Brexit clouds have a silver lining, says Cable
Truly long-term investors with a 10-year time horizon should see issues such as Brexit as opportunities, according to Matt Cable, manager of the Jupiter UK Smaller Companies Fund (B3LRRF4).
Valuations for many UK smaller companies are ‘artificially depressed’, he says, meaning Brexit clouds do have a silver lining for stock pickers seeking to buy quality companies at attractive prices.
Cable points out that since 1955 the Numis Smaller Companies Index has outperformed the FTSE All-Share by 3.3% per year and is also the only open-ended UK equity sector to beat the All-Share since the Brexit referendum.
Investors are currently giving the UK smaller companies sector a frostier reception than its large cap peers, says Cable, but he thinks this is a mistake because the UK small cap space ‘should be considered a truly long-term asset class’ and short-term volatility should be expected.
‘While the knee jerk reaction to macro shocks such as Brexit, trade wars and other such headline-stealing geopolitical issues may be to sell, in my view this short-term volatility should be embraced.’
Macro noise is also creating valuation anomalies and means ‘many solid, quality companies are undervalued when viewed through a long-term lens’ according to Cable. He looks for undervalued companies that can demonstrate positive fundamentals, and where he can pinpoint the reason why the stock is mispriced.

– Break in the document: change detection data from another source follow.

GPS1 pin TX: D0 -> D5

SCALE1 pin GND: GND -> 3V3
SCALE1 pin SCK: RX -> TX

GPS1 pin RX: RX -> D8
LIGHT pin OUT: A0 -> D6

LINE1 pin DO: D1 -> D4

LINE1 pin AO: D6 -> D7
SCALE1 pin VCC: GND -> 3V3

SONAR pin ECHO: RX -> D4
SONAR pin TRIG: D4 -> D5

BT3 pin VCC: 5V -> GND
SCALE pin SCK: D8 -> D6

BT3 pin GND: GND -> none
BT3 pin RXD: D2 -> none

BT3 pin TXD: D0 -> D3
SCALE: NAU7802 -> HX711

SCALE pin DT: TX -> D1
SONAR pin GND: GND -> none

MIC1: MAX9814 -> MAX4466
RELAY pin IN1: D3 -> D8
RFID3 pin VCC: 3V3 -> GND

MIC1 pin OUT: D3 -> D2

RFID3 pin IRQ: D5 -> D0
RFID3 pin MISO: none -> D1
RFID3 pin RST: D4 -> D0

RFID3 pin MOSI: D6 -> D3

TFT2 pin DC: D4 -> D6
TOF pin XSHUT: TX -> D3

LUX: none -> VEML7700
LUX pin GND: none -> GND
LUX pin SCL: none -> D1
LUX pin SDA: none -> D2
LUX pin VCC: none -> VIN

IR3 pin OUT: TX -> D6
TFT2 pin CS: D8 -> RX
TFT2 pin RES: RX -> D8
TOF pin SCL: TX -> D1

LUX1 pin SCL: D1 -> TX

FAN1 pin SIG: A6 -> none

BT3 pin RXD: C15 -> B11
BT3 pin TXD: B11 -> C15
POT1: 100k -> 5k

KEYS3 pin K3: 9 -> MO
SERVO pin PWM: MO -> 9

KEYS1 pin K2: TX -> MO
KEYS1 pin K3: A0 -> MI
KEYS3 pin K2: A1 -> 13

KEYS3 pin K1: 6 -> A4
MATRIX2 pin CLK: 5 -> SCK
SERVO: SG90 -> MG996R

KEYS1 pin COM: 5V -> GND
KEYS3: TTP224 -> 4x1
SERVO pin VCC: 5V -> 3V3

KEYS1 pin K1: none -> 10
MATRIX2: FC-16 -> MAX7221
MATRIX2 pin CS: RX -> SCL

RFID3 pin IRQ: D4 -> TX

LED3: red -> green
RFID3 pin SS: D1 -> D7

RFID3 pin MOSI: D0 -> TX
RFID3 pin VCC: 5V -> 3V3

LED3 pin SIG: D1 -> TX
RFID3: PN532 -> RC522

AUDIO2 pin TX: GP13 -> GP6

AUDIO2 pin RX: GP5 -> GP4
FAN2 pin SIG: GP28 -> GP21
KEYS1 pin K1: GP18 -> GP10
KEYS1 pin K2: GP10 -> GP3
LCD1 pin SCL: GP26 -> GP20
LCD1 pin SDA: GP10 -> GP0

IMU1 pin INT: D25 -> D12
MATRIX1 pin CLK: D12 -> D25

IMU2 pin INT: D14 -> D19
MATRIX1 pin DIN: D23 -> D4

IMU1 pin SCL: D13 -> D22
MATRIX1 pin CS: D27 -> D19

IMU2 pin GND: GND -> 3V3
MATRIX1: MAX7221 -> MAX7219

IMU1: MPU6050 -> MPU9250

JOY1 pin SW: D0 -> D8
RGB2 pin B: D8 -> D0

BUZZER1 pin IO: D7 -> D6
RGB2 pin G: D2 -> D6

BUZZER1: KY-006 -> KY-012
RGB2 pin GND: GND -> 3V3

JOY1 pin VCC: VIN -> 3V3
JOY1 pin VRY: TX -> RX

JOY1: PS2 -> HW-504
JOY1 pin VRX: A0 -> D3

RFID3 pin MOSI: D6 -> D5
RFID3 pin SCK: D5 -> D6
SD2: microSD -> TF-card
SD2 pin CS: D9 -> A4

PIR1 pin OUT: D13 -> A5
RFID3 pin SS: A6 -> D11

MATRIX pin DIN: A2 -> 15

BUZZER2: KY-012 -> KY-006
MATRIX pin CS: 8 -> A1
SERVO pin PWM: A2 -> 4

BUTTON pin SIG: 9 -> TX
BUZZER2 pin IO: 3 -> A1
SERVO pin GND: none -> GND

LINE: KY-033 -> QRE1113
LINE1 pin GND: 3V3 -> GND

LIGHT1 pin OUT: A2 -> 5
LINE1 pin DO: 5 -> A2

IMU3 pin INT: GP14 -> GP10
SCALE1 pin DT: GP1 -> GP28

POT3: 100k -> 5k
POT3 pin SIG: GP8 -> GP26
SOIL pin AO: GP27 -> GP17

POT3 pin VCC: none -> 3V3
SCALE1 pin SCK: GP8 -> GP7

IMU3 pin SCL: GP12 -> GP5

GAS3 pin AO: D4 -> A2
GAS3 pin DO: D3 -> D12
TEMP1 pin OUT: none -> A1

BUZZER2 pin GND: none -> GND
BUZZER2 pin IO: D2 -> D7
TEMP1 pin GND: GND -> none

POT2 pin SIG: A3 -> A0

His fund’s holdings include recruiter SThree (STHR), trading at its lowest price-to-earnings ratio valuation for more than 10 years due to concerns around Brexit and global growth generally.
Cable believes SThree is incorrectly perceived to be more domestic than it really is, at just 15% of revenue. ‘The market may also be ignoring fundamental characteristics of the business that should make it more resilient than some peers; notably its emphasis on contract rather than permanent recruitment and its focus on structurally growing niches in science, technology, engineering and mathematics disciplines,’ he adds.
The fund also has an investment in ticketing technology firm Accesso Technology (ACSO:AIM), which traded on a high rating until last summer.
‘A new CEO realised they needed to invest more to get the platform ready for the next phase of growth but this meant lower short-term profits which spooked the market and led to a dramatic crash in the share price,’ explains Cable.
He added the stock to the fund in July and it has subsequently receive a number of approaches, prompting the company to put itself up for sale.